RelaxWithMyHorns
RelaxWithMyHorns

Reputation: 1

C++ Question: From string to time_t object?

I have a program I'm writing to take inputs from the command line or a file with the format: 9999.365 --> Fri 31 Dec 9999 Where the output needs to look like the second part of that example. I'm having trouble understanding how to go about taking a string formatted like xxxx.xxx and converting it to a proper time_t object representing a value. Anyone have advice for this?

I've tried looking up how to do so, but my C++ knowledge is not wide and I'm very new to the language so much of what I've found doesn't appear to work or I just don't understand it.

Upvotes: 0

Views: 165

Answers (1)

Yakk - Adam Nevraumont
Yakk - Adam Nevraumont

Reputation: 275896

You could simply use the stream parsing utilities in std::chrono.

using time_point = std::chrono::system_clock::time_point;
std::optional<time_point> parse_time( std::string date_string )
{
  std::string_stream ss(date_string);
  time_point retval;
  if (!from_stream(ss, "%Y.%j", retval))
    return std::nullopt;
  return retval;
}

for time_t we just then convert:

std::optional<time_t> parse_time_t( std::string date_string ) {
  if (auto time = parse_time(date_string))
    return std::chrono::system_clock::to_time_t(*time);
  return std::nullopt;
}

Use:

if (auto time = parse_time_t( "1999.1" )) {
  // *time is now jan 1, 1999
} else {
  // parse failed
}

you could probably make this faster by rolling your own parser, as stream-based C++ isn't all that super fast, but if you aren't doing this on a per-pixel*frame basis (or similar) I wouldn't bother. (Ie, take a string, split it on ., and check there are 2 parts, convert the first to a year, make a time point, add on the day, etc).

Adding some std::moves would be microoptimizations.
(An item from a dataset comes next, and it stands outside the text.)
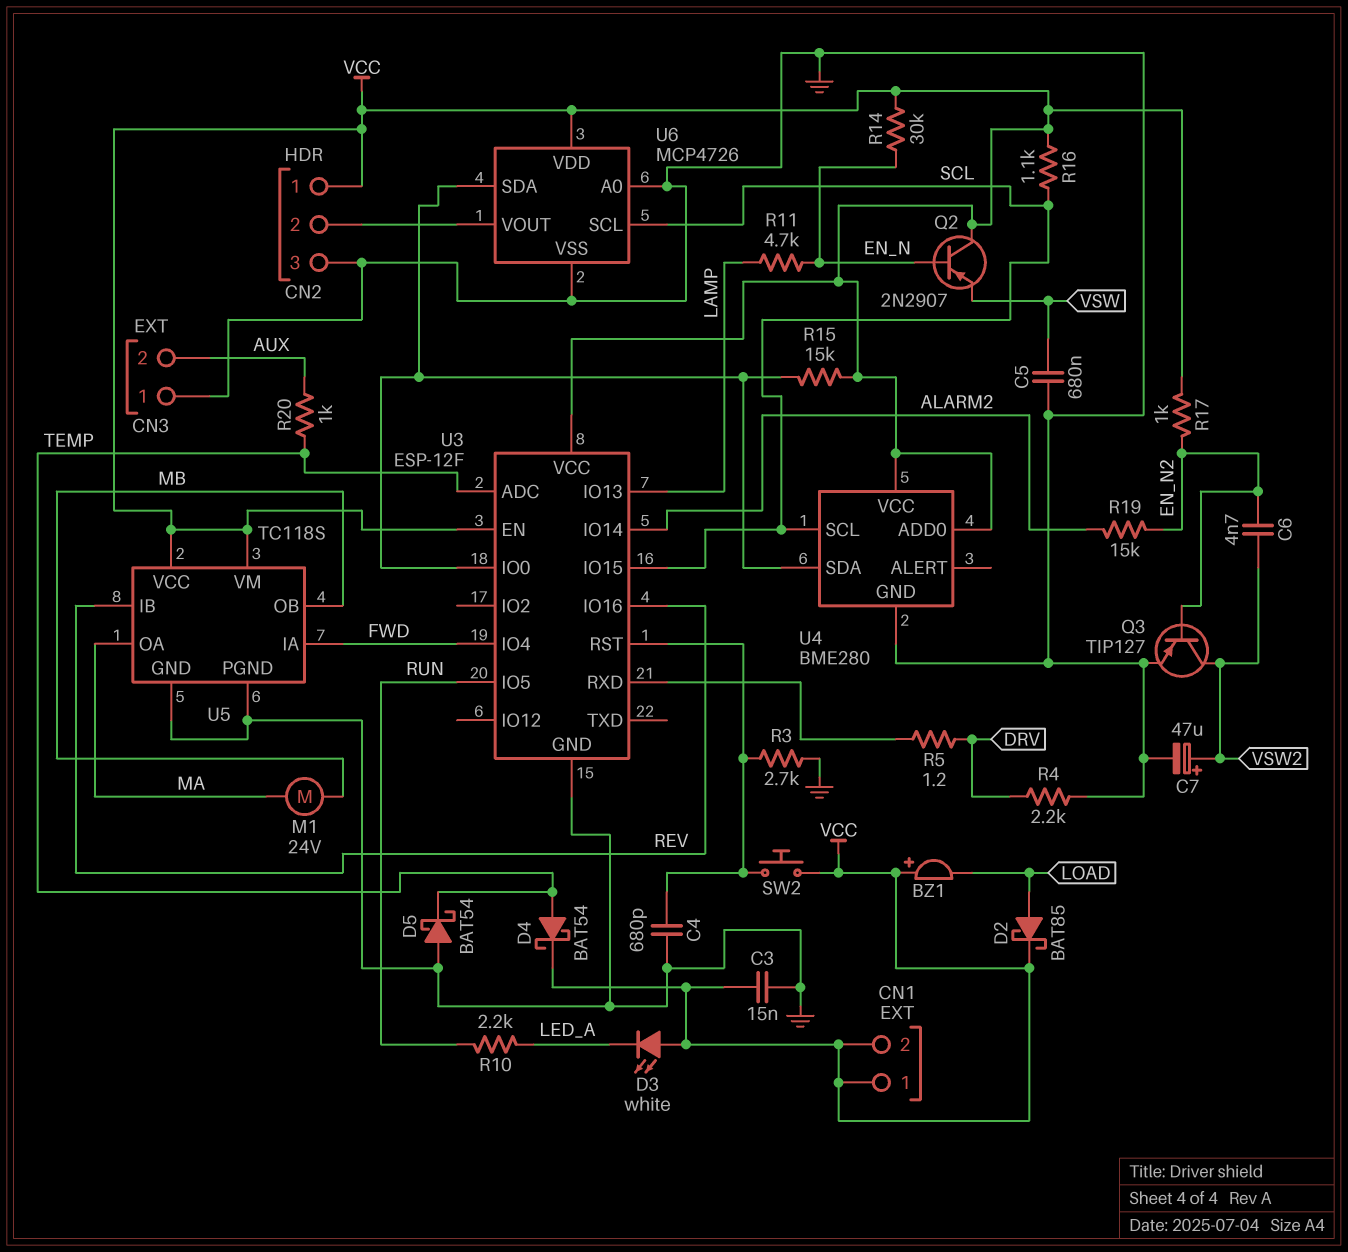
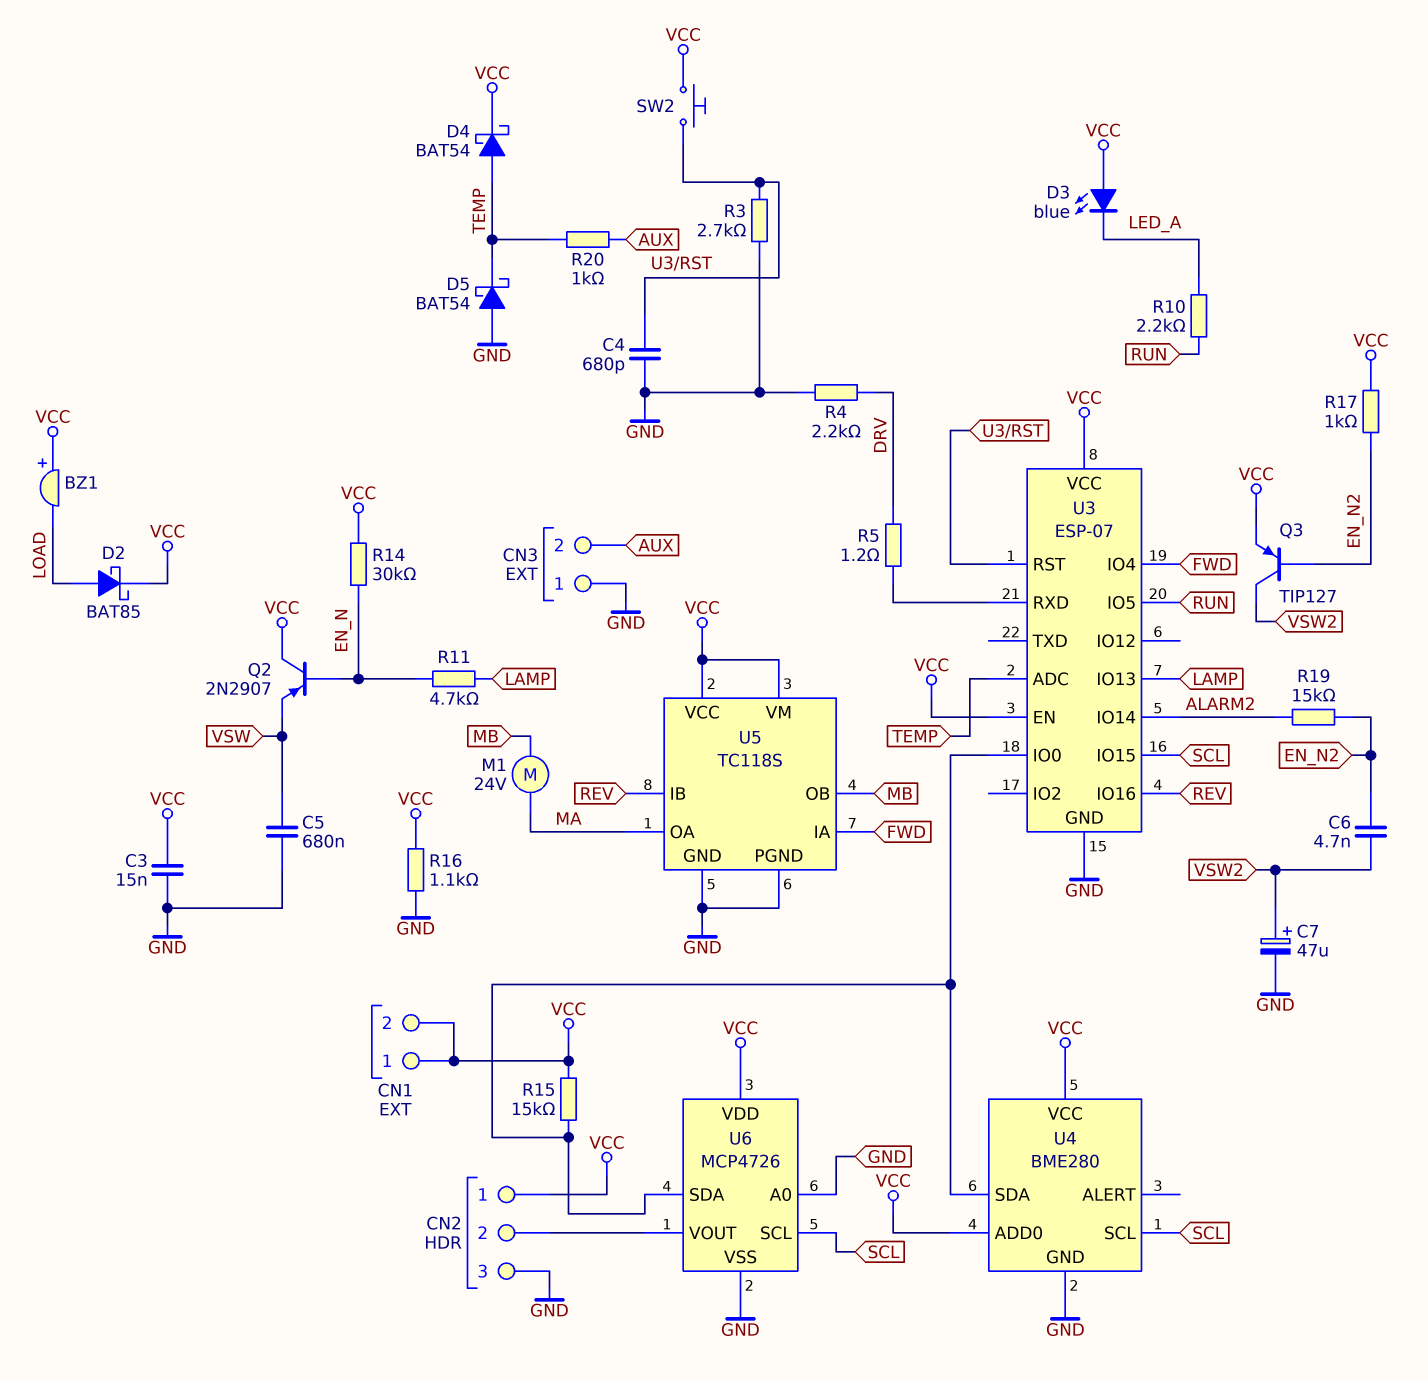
D3: LED white (A VCC, K LED_A) -> LED blue (A VCC, K LED_A)
Q3: PNP TIP127 (B EN_N2, C VSW2, E GND) -> PNP TIP127 (B EN_N2, C VSW2, E VCC)
R16: 1.1k (SCL, VCC) -> 1.1k (GND, VCC)
U3: ESP-12F -> ESP-07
Moving over to a std::string_view might also improve things, but stream-based parsing of std::string_view is C++23.

I'd discourage use of time_t unless you need it for interop with C libraries or the like. C++'s std::chrono time primitives are far less ancient in design; there are a pile of bugs that are difficult to generate with std::chrono but are trivial to hit with time_t.